Wednesday, July 6, 2011

Another reason I hate Katakana

Today, I discovered another reason to hate katakana.

Katakana (カタカナ) is the Japanese alphabet for loan words, words that come from other languages. banana becomes ba-na-na (バナナ), pineapple becomes pine (パイン). Sometimes this makes learning Japanese really easy, because it's just a very broken up way of pronouncing English. On the other hand, it makes my students believe that we will understand them when they speak Katakana English to us (not true).

But, other times katakana words come from other languages. Stapler, for example becomes ホチキス Ho-chi-ki-su, from the name of the guy who invented it. Part time job becomes アルバイト, a-ru-ba-i-to, from the German word for it.

Even other times, Japanese is put into katakana, because it looks cool. I think these are the most difficult words, because I sit there sounding them out trying to figure out what English they could be and they're not (I'm as bad as all of my kids, I expect katakana to always be English words). The Japanese words are the hardest, because they're not usually in the dictionary like that.

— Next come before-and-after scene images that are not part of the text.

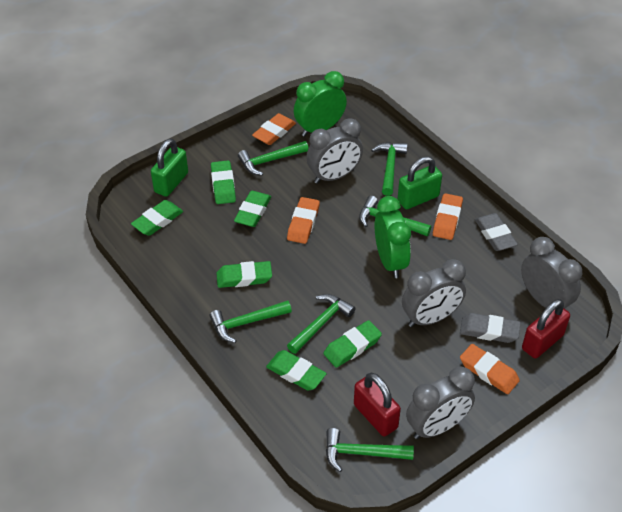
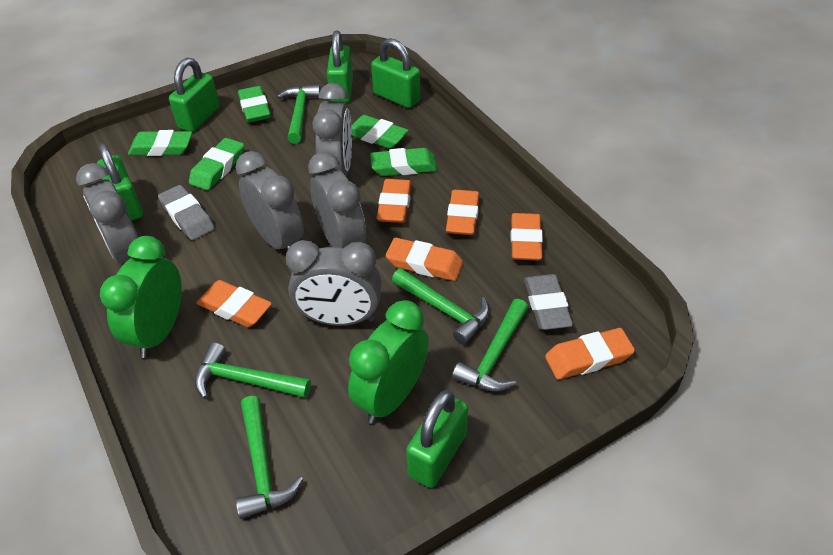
green eraser: 6 -> 5
green hammer: 6 -> 5
green padlock: 2 -> 5
grey clock: 4 -> 5
orange eraser: 4 -> 6
red padlock: 2 -> 0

So today, my students are supposed to be practicing "Do you . . ." sentences. I look over one's shoulder and he's written "Do you play fagot?" I ask him what he means (assuming it's a mis-translation) and he says it's a katakana word and does the motion to show me it's an instrument. We can't figure it out and even the teacher is thinking I might be crazy for not knowing this word, but I know that this word cannot be what he means. I'm not completely sure of it's meaning in English, but I know it's a pretty bad insult.

After class, my teacher pulls out her dictionary and looks up what he means, bassoon, it comes from the word in German. She also looks up fagot and is surprised to find that it's such a terrible word in English.

Yet another reason why I dislike katakana.